AGREEMENT TERMINATING SPLIT DOLLAR AGREEMENT, dated October 28, 2004,
among PEGASUS COMMUNICATIONS CORPORATION, a Delaware corporation (the
"Corporation"); XXX X. LODGE, not in his individual capacity, but solely as
Trustee (the "Trustee") under that certain irrevocable Deed of Trust of Xxxxxxxx
X. Xxxxx, Settlor (known as the "2001 Xxxxxxxx X. Xxxxx Insurance Trust," and
hereinafter referred to as the "Trust"), dated December 6, 2001; and XXXXXXXX X.
XXXXX, a resident of Pennsylvania (the "Employee").

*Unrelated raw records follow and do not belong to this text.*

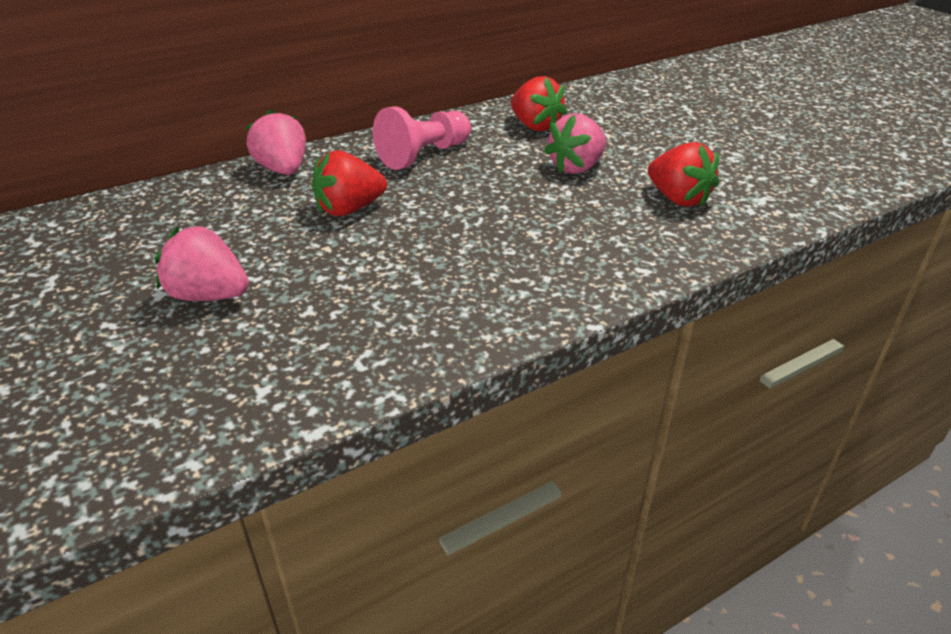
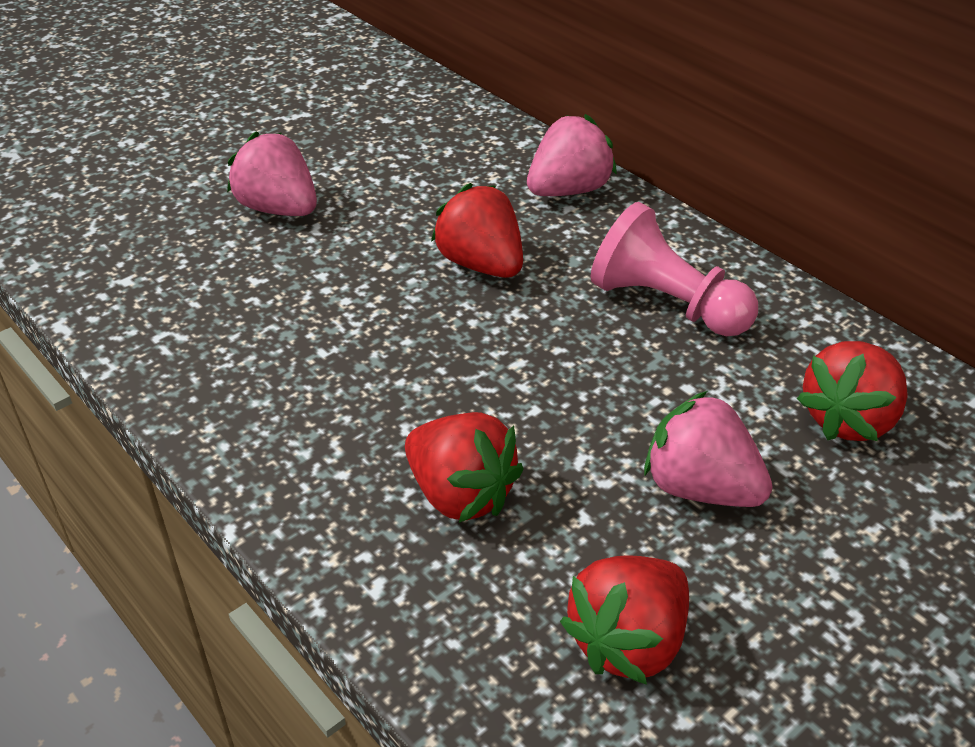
camera: 80 degrees right, 5 degrees up
(209, 295) = (278, 209): pink strawberry -> pink strawberry turned 60 degrees counterclockwise
(572, 236) = (460, 494): none -> red strawberry

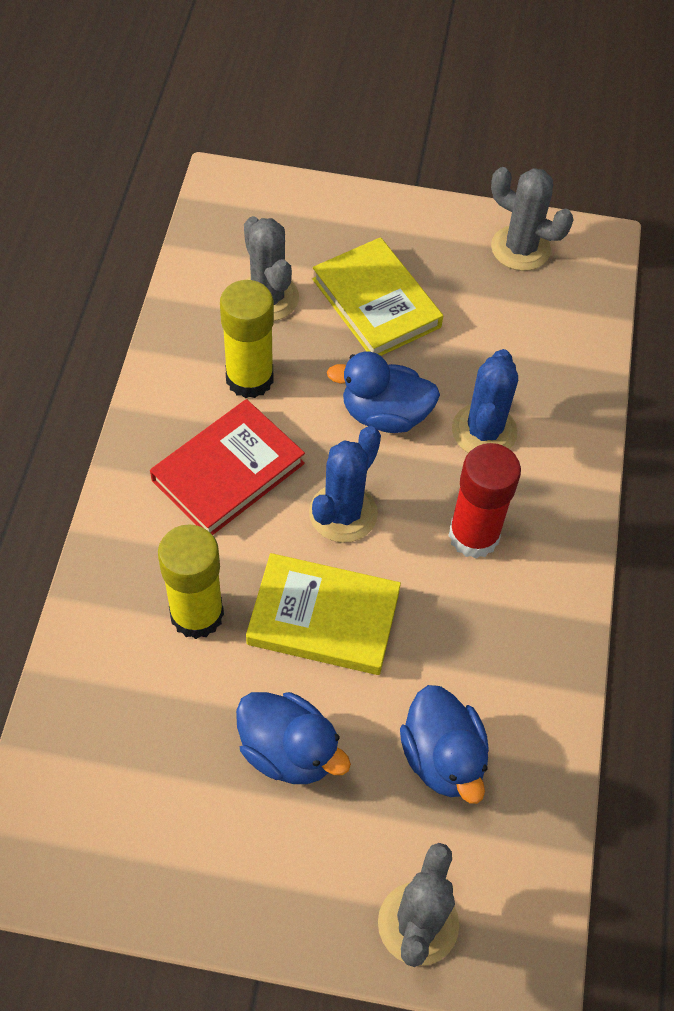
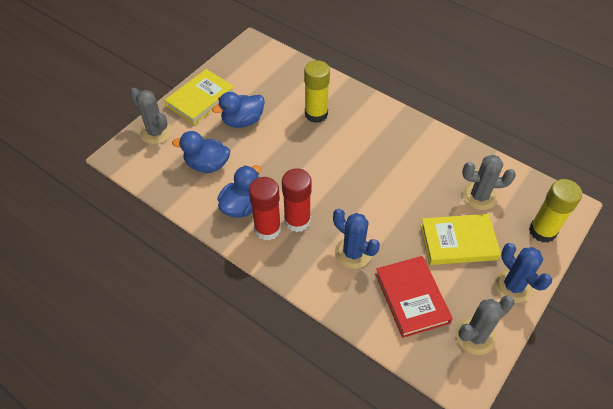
camera: 120 degrees right, 5 degrees down
(228, 472) = (379, 146): red book -> red book (411, 298)
(249, 378) = (429, 171): yellow glue stick -> yellow glue stick (542, 231)
(323, 618) = (290, 151): yellow book -> yellow book (201, 99)
(343, 513) = (336, 177): blue cactus -> blue cactus (513, 286)
(384, 414) = (383, 215): blue duck -> blue duck (241, 206)
(518, 574) = (267, 229): none -> red glue stick

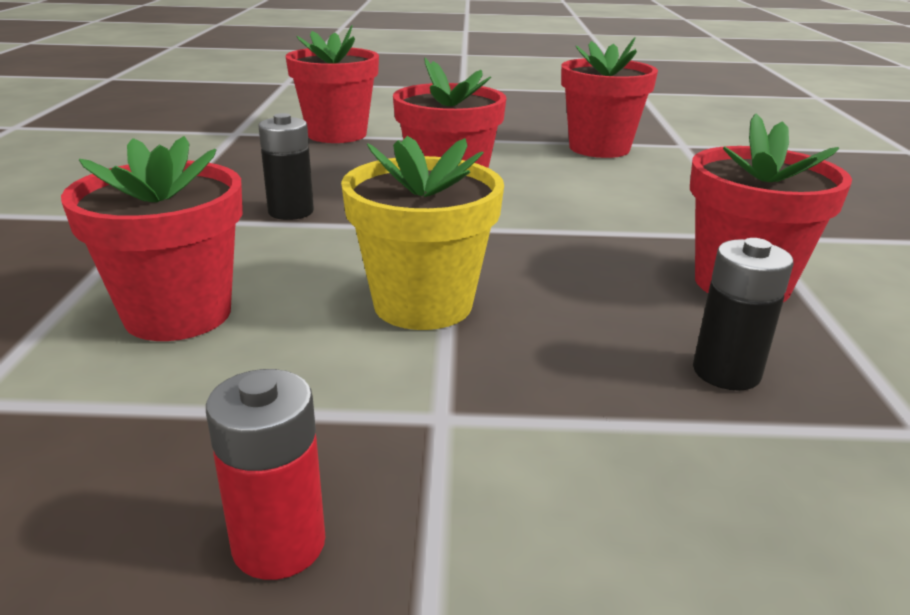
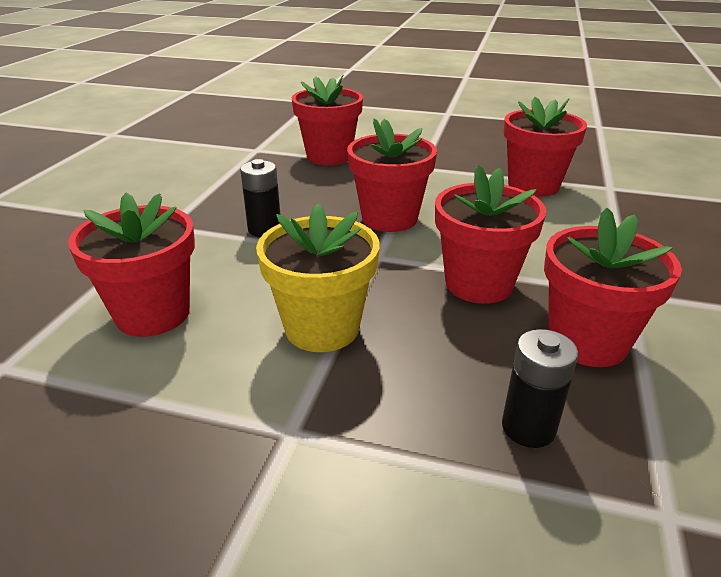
camera: 15 degrees right, 5 degrees up
(279, 544) = (140, 517): red battery -> none
(590, 243) = (478, 284): none -> red flower pot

The Corporation and the Trust are party to a Split Dollar Agreement,
effective as of December 6, 2001 (the "Split Dollar Agreement"). Pursuant to the
Split Dollar Agreement, the Trust has purchased the life insurance policies
identified as the "Policies" in the Split Dollar Agreement; the Corporation has
agreed to pay a portion of the premiums for the Policies as an additional
employment or retirement benefit to the Employee; and the Trust has agreed to
pay to the Corporation, from the death benefit or cash surrender value of the
Policies, an amount equal to the amounts paid by the Corporation on account of
the Policy premiums.
A substantial question has arisen concerning whether the Corporation's
payment of the premiums on the Policies constitutes a "personal loan" to or for
the benefit of the Employee within the prohibition of section 4.02 of the
Xxxxxxxx-Xxxxx Act of 2002. As a result of this, the Corporation has refrained
from making premium payments pursuant to the Split Dollar Agreement, and neither
the Trust nor the Employee has received the benefit intended to be provided by
the Split Dollar Agreement.
The Corporation, the Trust, and the Employee have considered various
alternatives to achieve the benefits intended to be provided by the Split Dollar
Agreement and have concluded that it is in the best interest of all parties to
terminate the Split Dollar Agreement on the terms set forth in this Agreement.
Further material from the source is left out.